Will it be Risk–On or Risk-Off? Given the amount of possible outcomes, predicting when to be “all-in” or on the sidelines is a real fool’s game. Again, we feel diversity clearly wins, being able to roll with the market’s punches, knowing you have prepared well in advance for times like these. This helps to maximize sleep and minimize losses.
Lately the European front has been relatively calm; European Central Bank (ECB) Mario Draghi has made a several comments trying to support the Euro and The European Union. The combination of the lowest level of volatility in about a year, as measured by The Chicago Board Options Exchange Volatility Index (the VIX), and Mr. Draghi’s promises helped quiet things, but maybe everyone just got tired of the subject. Who knows where the next landmine in this story blows up?
The Federal Reserve met in Jackson Hole, Wyoming at their annual “Big Picture” event and admitted the Fed will come to the rescue with “additional policy accommodation as needed.” The general level of the labor force, or lack thereof, was clearly the culprit. It’s practically universally agreed that some additional level of stimulus is coming, but what and when? Will the Fed come to the rescue at its policy meeting this week? Perhaps with yet another round of bond buying, called Quantitative Easing (QE III), at the risk of being called too politically motivated. Will they come up with some other more dramatic program to really get the banks lending again? We heard some earlier rumors of a streamlined 1st & 2nd mortgage refinancing program. As others have pointed out, it’s a question if the Fed can get the same response now to further easing of monetary policy, given the extreme levels of US debt.
The recent release of the August unemployment statistics were clearly a problem. Fewer jobs are being created and more people are just dropping out of the labor pool. Add in lower average earnings and then a drop in weekly hours worked, and things don’t look so good. Stay tuned, but just so you know… three month Libor, that now infamous short term rate that Barclays made so many headlines with, is now trading below 1% as a futures contract well into next year.
There is a Dutch election going on this month. They are not the Eurozone first string, but any change in the political leaders there may influence the German- led austerity drive with southern Europe.

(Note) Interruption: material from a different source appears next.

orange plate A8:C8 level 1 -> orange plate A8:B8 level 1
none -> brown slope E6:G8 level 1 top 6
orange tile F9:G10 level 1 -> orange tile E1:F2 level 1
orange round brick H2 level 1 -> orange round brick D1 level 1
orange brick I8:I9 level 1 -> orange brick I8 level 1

The major equity market indexes have been climbing a wall of worry all summer, largely because US equities appear the safest port in the current storm. However, there seem to be a few issues on the horizon. What will the election bring? How about those expiring tax laws? What about the budget? How high will food costs go as a result of the massive drought in the US Midwest? Do we really think a lame duck Congress will be able to make any headway with these tough issues? Warning: there could be some rough weather ahead.

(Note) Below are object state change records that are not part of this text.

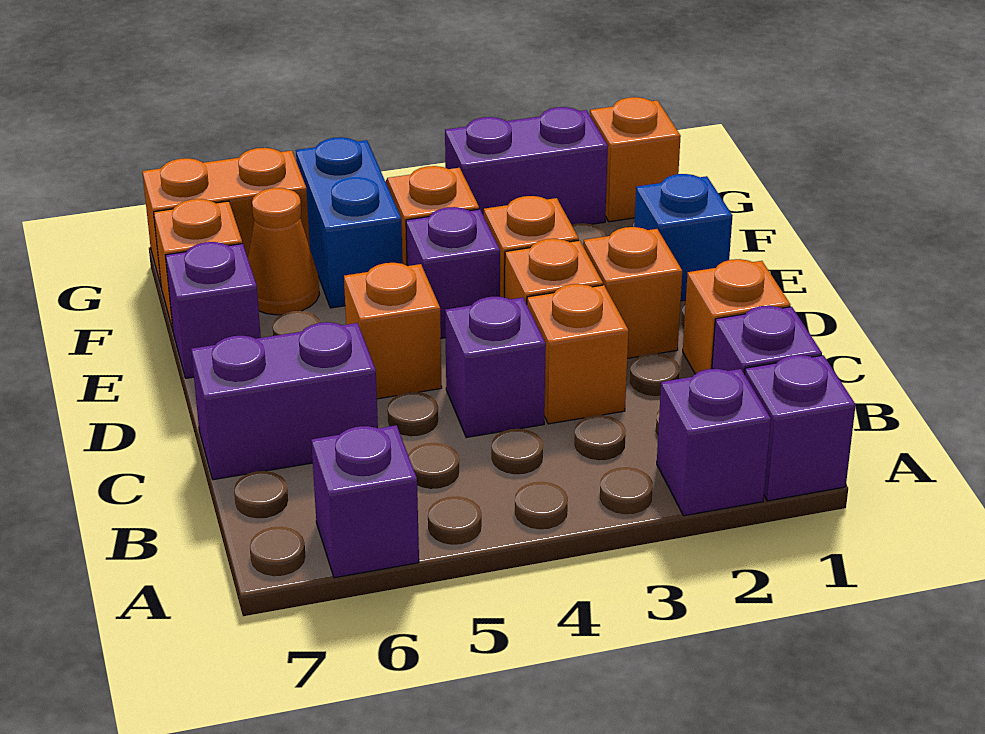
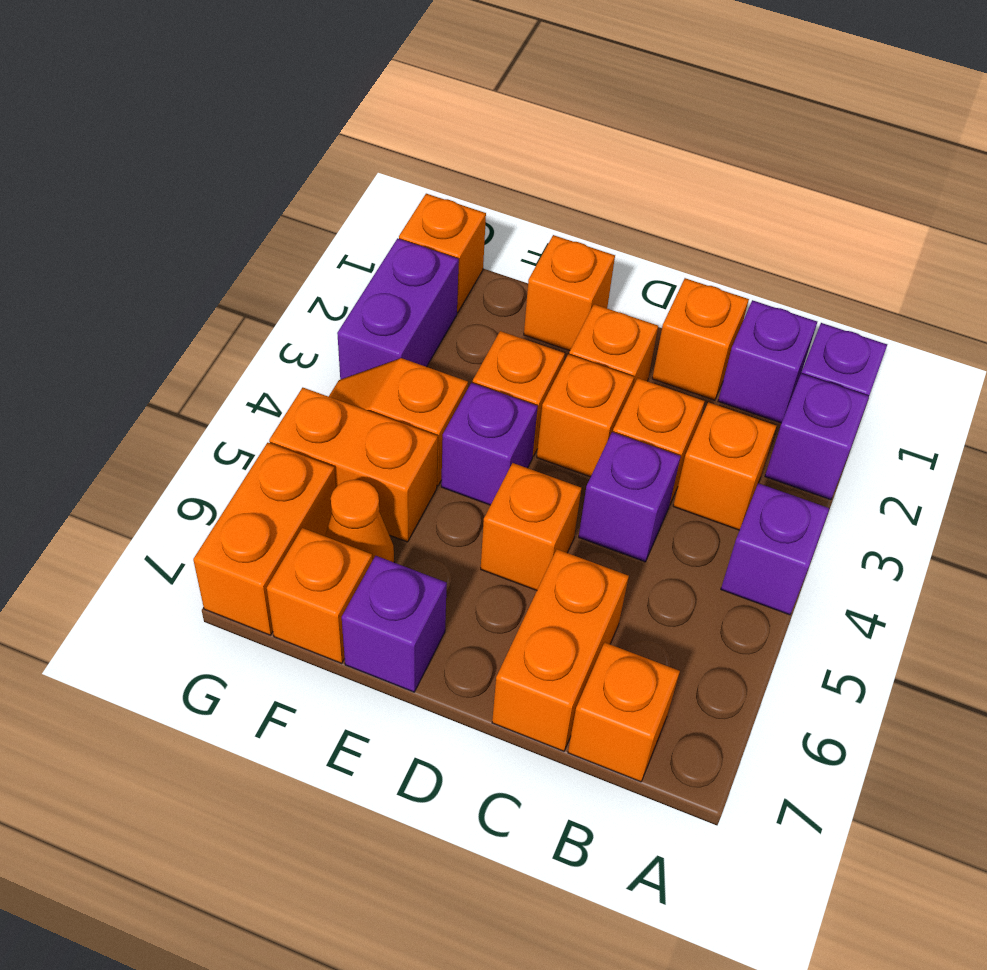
purple brick A6 level 1 -> purple brick A4 level 1
none -> orange brick B3 level 1
none -> orange brick B7 level 1
purple brick C6:C7 level 1 -> orange brick C6:C7 level 1
blue brick E1 level 1 -> orange brick E1 level 1
blue brick F5:G5 level 1 -> orange brick F5:G5 level 1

We are coming up on rebalancing time for our portfolios, and we will look to return back to the target levels we set at the beginning of the year. Some likely changes: a slight reduction and possible shifting of domestic equities, a bit more Emerging Markets, a shifting and add to Oil & Gas, and putting a little more cash to work in Commodities and Real Estate.
Additionally, we are looking at rolling a small amount of our gold ETF (GLD) or metal investments into the major metal miners ETF (GDX). The miners have underperformed gold for so long that we feel like they are about to turn.